Hoje, converso com professores de português, que fogem do Vieira como o diabo foge da cruz. Dizem, sem muita cerimônia, que preferem trabalhar com textos mais divertidos, com textos que circulam na internet e acrescentam que Vieira é um autor chato. Quando dizem isso, fico com uma pulga atrás da orelha achando que eles, na verdade não devem ter lido o Vieira.
É evidente que devemos apresentar aos estudantes textos atuais, que fazem parte do mundo deles, mas isso não significa que textos bons de outras épocas devem ser jogados na lata do lixo.
Certa vez, o escritor e psicanalista Contardo Calligaris, numa entrevista ao programa Roda Viva, contou que um leitor escreveu para ele dizendo que não concordava com as ideias que ele expressava nos textos que ele publicava em sua coluna no jornal Folha de S. Paulo. Contardo respondeu ao leitor: “Que bom. É isso mesmo. Eu também leio principalmente aqueles autores que têm posições diferentes das minhas, pois é tomando contato com ideias diferentes das minha que eu aprendo”. Essa coisa de só se dar ao aluno textos que ele está cansado de ver no seu dia a dia e que falam exatamente aquilo que eles pensam e gostam é muito pouco enriquecedor. Os alunos têm de ler também textos sérios e que falam de coisas que não estão acostumados a ler no Facebook.
Fiz essa longa introdução apenas para justificar por que hoje trago aqui um trecho de um Sermão do Vieira, proferido em 1672, cuja leitura nos pode comover e ensinar passados 347 anos. Segue o início do Sermão. Caso se interesse em lê-lo na íntegra, basta procurar na internet, pois é texto que está em domínio público.

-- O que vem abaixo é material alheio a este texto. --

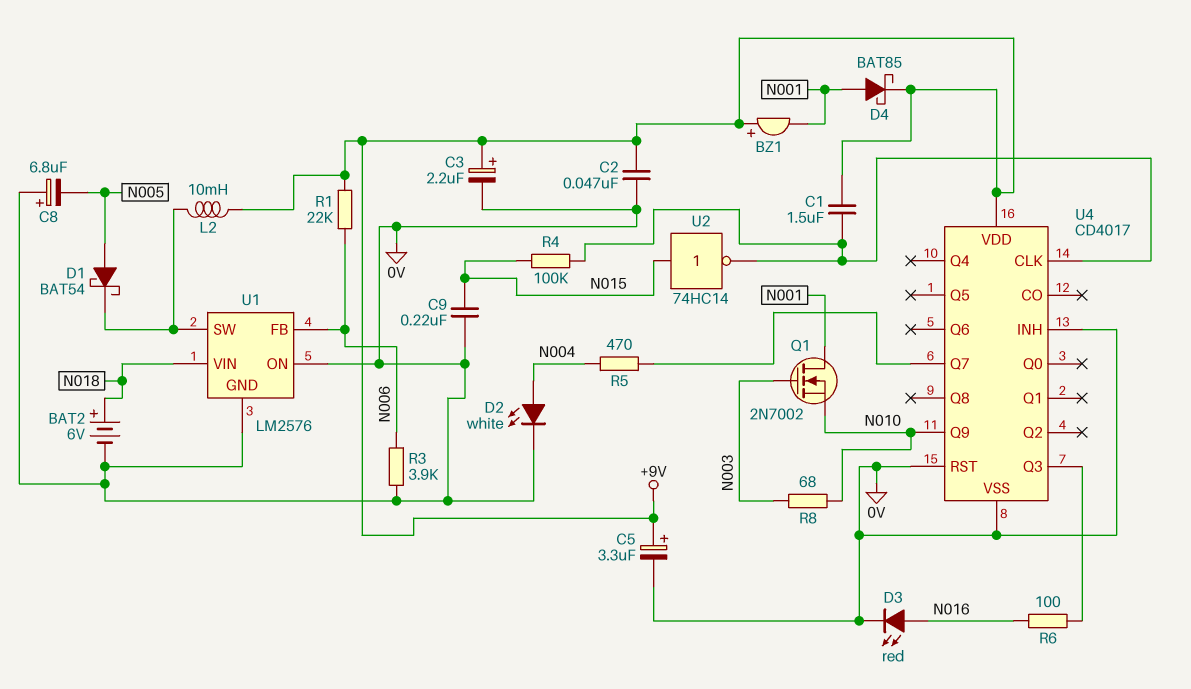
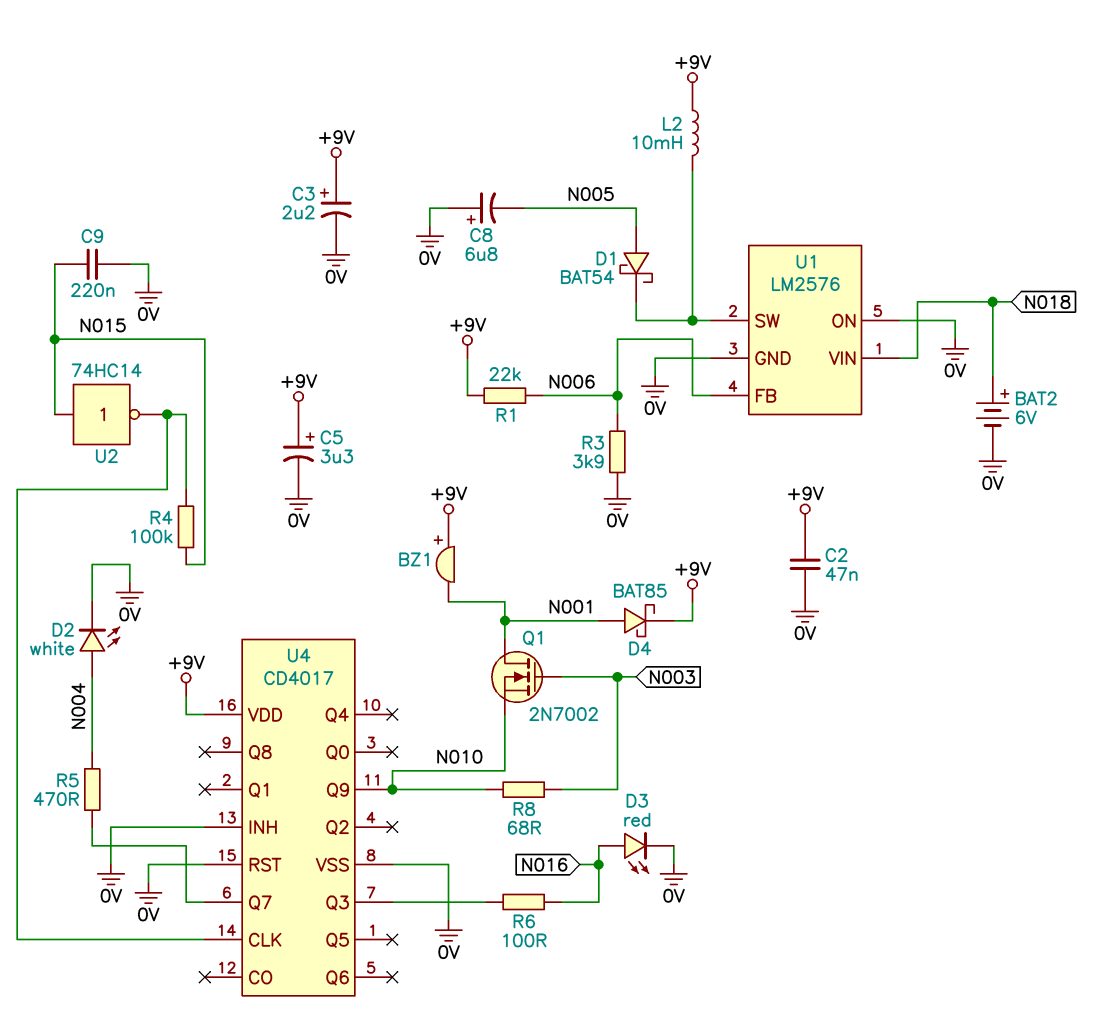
C1: 1.5uF (+9V, U4/CLK) -> none

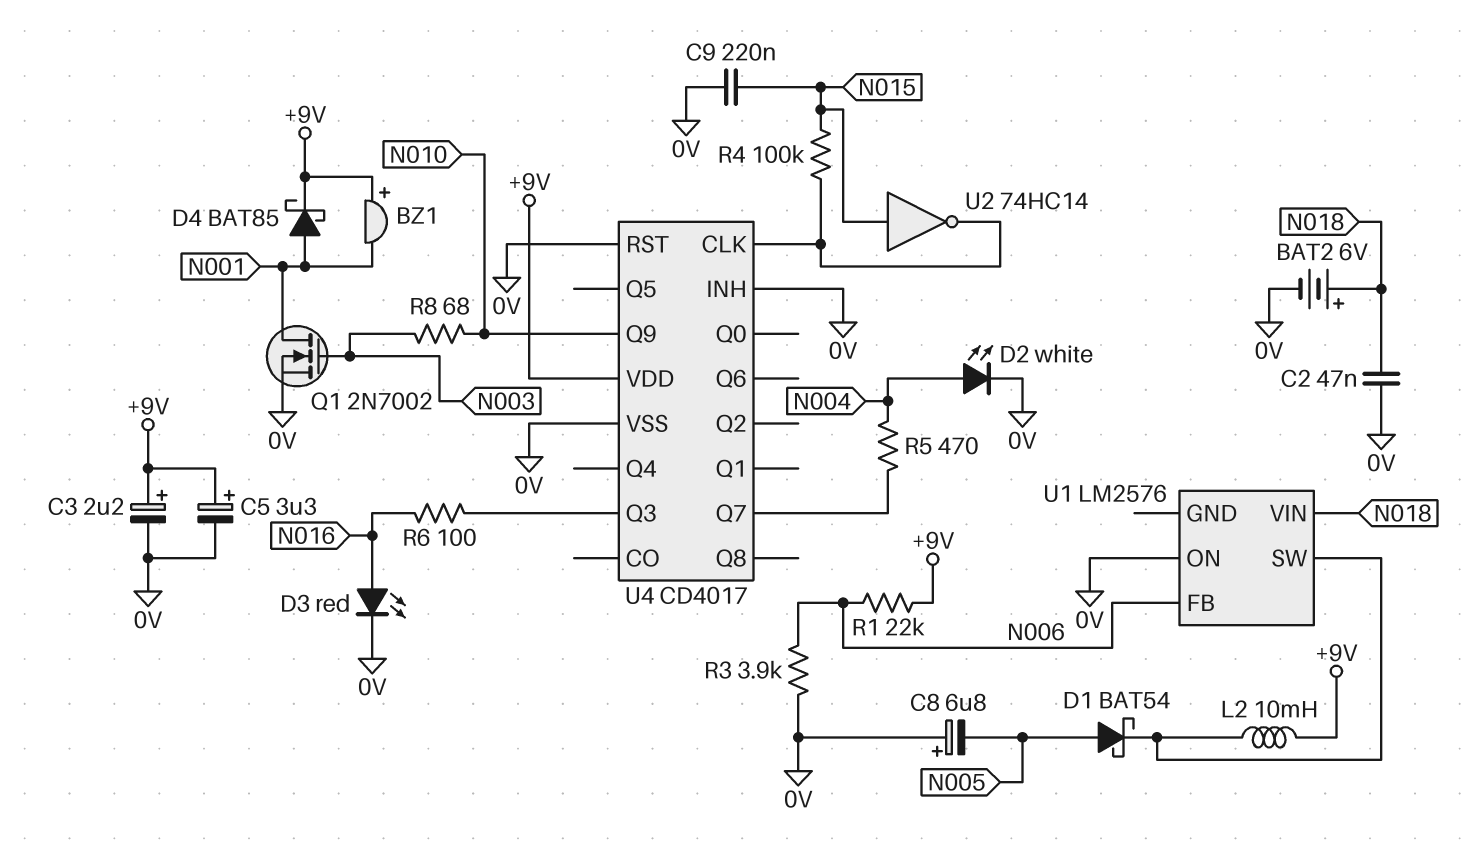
C2: 47nF (+9V, 0V) -> 47nF (0V, N018)
Q1: NMOS 2N7002 (G N003, D N001, S N010) -> NMOS 2N7002 (G N003, D N001, S 0V)
U1 pin GND: 0V -> none

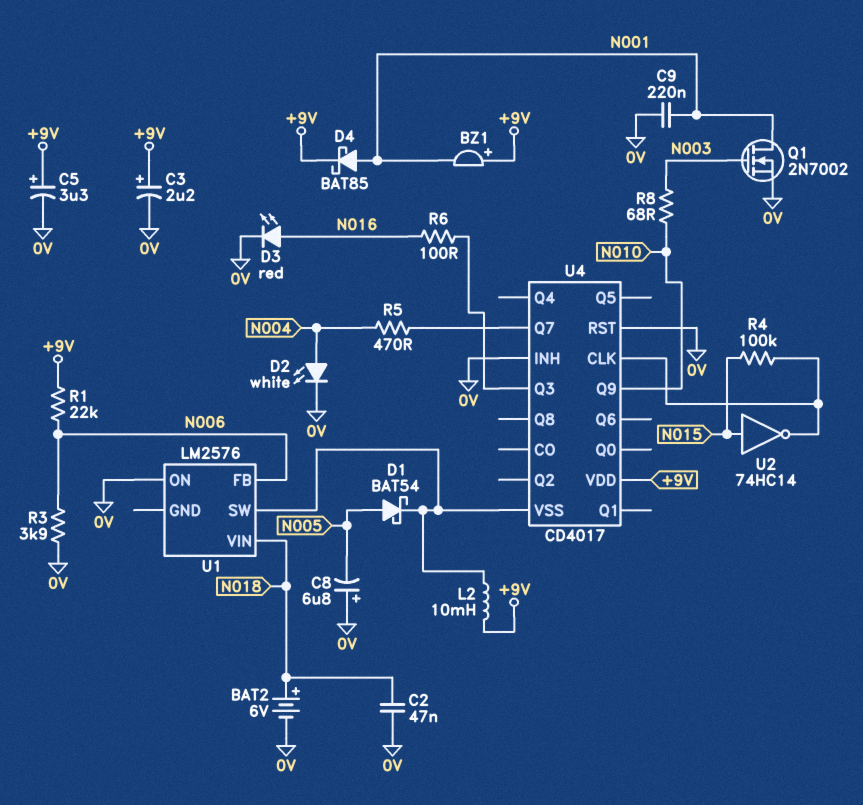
C9: 220nF (0V, N015) -> 220nF (0V, N001)
U4 pin VSS: 0V -> U1/SW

SERMÃO DE QUARTA-FEIRA DE CINZA
EM ROMA, NA IGREJA DE S. ANTÓNIO DOS PORTUGUESES
ANO DE 1672
Memento homo, quia pulvis es, et in pulverem reverentis.(*)
(*) Lembre-te, homem, que és pó, e em pó hás de converter-te.
O pó futuro, em que nos havemos de converter é visível à vista, mas o pó presente, o pó que somos, como poderemos entender essa verdade? A resposta a essa dúvida será a matéria do presente discurso.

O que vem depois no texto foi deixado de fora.